MTA calls for full review of damaged vehicle sales
MTA applauds TradeMe’s recent announcement that it will require vehicle traders to disclose if a vehicle is an Australian statutory write-off.
Similarly, MTA welcomes Minister of Commerce Paul Goldsmith’s suggestion of a review of CIN (Consumer Information Notice) card information.
Acting MTA CEO Craig Pomare said, “MTA raised this issue with government in 2015 and we are happy to see movement, but the industry can do better.”
“This disclosure will add to the existing protections consumers have when purchasing a vehicle from a reputable trader. As long as the customer receives full transparency around the history of the vehicle, they will not be disadvantaged in making their purchase decision.” Said Mr Pomare
However there is a lack of data about damaged vehicles coming from countries other than Australia. MTA believes that there needs to be a review of the treatment of damaged vehicles across the board – not just recent Australian imports.
Problems relating to damaged imports are not just an issue at the time of delivery. Some of the damage is hidden and may take time to manifest (such as corrosion in wiring and electronic components).
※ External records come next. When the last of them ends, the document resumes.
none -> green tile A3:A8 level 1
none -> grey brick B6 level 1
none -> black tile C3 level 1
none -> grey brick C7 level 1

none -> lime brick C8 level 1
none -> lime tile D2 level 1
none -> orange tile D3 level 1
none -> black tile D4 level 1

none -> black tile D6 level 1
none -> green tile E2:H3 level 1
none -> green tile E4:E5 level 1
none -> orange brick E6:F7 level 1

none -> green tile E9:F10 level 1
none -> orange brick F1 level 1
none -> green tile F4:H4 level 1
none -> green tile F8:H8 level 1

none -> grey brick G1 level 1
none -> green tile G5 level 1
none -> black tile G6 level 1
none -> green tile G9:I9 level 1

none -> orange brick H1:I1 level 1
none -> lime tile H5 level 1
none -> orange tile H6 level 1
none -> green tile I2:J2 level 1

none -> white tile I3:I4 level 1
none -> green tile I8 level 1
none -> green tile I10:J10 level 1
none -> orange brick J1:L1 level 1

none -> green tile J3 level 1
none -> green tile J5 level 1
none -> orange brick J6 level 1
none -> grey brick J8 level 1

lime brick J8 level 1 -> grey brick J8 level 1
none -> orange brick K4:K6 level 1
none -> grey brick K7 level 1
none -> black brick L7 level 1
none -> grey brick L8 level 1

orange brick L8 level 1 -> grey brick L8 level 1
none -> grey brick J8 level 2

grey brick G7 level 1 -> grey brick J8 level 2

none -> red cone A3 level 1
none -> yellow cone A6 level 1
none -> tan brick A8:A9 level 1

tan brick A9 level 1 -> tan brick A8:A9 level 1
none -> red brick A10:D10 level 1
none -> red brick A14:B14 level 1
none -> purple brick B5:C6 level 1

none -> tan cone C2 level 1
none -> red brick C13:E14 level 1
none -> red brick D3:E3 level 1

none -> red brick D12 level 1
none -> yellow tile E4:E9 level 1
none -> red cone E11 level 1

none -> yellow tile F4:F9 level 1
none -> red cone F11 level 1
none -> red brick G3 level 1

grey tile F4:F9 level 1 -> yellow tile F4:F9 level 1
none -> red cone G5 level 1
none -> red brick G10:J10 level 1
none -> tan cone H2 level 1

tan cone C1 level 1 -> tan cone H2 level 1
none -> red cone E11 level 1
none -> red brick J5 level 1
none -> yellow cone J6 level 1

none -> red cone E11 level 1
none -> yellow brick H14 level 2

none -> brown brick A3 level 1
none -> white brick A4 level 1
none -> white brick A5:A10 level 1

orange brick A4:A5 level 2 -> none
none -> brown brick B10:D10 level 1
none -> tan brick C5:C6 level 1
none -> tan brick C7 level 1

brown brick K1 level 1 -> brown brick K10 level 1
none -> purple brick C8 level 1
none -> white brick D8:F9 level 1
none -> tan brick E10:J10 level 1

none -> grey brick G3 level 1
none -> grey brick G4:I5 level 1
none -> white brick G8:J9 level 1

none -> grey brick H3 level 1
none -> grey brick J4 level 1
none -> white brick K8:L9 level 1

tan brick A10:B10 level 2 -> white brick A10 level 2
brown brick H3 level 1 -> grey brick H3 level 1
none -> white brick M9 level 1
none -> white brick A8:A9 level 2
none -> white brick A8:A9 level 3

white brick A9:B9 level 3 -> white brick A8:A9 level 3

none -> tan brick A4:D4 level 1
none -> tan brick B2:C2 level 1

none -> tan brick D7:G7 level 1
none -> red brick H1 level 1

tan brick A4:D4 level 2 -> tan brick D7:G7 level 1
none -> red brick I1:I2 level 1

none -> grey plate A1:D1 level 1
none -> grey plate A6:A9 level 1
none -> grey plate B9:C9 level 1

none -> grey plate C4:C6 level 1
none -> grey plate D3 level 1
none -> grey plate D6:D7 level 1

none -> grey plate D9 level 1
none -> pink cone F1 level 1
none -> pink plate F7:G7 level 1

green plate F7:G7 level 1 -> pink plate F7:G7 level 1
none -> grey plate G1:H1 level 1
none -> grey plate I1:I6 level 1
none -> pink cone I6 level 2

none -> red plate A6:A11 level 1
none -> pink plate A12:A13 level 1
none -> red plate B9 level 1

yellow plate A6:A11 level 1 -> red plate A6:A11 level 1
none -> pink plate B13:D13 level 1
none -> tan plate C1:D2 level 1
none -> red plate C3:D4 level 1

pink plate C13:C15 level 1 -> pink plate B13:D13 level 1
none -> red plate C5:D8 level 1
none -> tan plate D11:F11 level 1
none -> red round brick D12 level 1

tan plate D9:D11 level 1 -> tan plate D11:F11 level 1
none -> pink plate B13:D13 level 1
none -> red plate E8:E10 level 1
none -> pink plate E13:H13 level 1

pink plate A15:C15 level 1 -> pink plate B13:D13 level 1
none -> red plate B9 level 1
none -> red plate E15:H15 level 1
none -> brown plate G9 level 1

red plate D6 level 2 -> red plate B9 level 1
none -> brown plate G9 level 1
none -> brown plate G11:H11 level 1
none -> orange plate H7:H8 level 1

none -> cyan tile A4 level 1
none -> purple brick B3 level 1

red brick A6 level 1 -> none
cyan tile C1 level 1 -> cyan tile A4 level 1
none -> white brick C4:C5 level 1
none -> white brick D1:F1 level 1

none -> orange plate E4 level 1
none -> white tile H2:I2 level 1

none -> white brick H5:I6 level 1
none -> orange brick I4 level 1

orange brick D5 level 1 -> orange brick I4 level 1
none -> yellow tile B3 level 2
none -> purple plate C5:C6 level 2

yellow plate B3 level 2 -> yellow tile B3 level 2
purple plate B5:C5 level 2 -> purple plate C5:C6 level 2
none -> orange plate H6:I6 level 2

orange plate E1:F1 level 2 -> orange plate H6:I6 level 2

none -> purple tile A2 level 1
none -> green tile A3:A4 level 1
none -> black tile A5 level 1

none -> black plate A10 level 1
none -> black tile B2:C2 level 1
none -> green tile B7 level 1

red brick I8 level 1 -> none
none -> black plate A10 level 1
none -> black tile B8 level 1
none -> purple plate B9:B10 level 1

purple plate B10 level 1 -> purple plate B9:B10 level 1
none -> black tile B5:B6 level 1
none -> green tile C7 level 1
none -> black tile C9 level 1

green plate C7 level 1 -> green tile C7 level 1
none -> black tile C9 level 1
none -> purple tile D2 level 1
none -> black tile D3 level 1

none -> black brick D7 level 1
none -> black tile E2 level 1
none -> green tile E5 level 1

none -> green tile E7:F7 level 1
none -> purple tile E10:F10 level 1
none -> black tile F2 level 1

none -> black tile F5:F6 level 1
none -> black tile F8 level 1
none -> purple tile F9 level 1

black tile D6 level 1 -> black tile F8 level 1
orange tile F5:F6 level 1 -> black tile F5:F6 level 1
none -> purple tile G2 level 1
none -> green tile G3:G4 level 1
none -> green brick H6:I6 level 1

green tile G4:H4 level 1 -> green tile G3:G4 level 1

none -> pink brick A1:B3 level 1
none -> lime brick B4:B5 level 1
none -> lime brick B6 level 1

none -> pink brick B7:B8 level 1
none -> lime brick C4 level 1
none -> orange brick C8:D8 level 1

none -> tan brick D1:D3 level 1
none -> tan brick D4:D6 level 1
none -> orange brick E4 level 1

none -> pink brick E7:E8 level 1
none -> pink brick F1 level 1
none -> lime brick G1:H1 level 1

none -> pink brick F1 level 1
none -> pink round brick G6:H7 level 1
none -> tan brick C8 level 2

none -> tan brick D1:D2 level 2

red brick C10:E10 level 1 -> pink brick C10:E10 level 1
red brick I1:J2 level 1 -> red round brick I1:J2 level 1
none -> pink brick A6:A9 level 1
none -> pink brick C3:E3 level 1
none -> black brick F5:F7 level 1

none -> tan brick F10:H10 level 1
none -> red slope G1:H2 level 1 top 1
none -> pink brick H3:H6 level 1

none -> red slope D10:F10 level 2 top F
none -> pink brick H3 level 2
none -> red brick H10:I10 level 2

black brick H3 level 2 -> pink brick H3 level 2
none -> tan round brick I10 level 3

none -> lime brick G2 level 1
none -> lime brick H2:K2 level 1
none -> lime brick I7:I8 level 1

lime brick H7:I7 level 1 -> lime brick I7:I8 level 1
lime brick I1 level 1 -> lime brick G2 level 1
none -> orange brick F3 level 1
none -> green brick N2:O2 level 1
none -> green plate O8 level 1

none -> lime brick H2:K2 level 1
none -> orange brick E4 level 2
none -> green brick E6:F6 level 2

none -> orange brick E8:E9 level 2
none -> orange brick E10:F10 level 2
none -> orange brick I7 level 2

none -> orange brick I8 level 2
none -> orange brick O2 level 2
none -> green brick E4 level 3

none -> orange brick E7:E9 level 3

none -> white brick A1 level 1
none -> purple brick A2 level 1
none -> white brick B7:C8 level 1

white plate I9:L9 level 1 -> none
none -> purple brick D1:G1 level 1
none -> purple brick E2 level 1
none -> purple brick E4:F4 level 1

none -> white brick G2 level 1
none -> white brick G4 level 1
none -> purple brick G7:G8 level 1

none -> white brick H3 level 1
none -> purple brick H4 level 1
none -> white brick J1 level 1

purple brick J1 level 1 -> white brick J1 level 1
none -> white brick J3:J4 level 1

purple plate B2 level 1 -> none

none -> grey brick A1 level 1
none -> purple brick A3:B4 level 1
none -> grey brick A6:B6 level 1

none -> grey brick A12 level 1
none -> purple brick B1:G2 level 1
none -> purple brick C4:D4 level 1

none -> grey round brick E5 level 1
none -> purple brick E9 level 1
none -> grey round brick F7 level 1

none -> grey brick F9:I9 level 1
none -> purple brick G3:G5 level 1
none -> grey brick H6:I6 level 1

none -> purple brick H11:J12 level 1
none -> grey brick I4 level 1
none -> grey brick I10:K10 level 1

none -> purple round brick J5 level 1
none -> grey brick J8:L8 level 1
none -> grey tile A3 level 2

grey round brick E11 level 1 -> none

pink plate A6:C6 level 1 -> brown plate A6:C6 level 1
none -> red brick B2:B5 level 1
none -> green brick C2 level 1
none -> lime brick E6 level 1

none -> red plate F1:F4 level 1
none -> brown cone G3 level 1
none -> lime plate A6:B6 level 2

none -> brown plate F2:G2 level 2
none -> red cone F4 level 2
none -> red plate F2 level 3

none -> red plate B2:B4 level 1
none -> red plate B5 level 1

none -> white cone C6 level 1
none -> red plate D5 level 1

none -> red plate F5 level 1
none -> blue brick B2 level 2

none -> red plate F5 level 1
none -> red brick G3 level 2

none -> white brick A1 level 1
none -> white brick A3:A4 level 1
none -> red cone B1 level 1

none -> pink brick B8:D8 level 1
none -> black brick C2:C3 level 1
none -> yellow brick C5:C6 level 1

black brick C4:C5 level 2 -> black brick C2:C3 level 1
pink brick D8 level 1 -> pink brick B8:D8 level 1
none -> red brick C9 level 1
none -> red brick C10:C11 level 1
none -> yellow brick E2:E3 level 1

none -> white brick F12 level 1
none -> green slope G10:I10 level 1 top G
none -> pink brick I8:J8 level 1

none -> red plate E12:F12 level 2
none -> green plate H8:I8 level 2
While a reputable trader may be open with a customer at the first sale, there is little guarantee that this transparency will continue with any subsequent sale. There is no clear tracking on the motor vehicle register of this damage.
MTA calls for a full review of the sale, repair, and re-registration of all damaged vehicles in New Zealand, regardless of origin. The move by TradeMe and the Minister’s proposal are good first steps.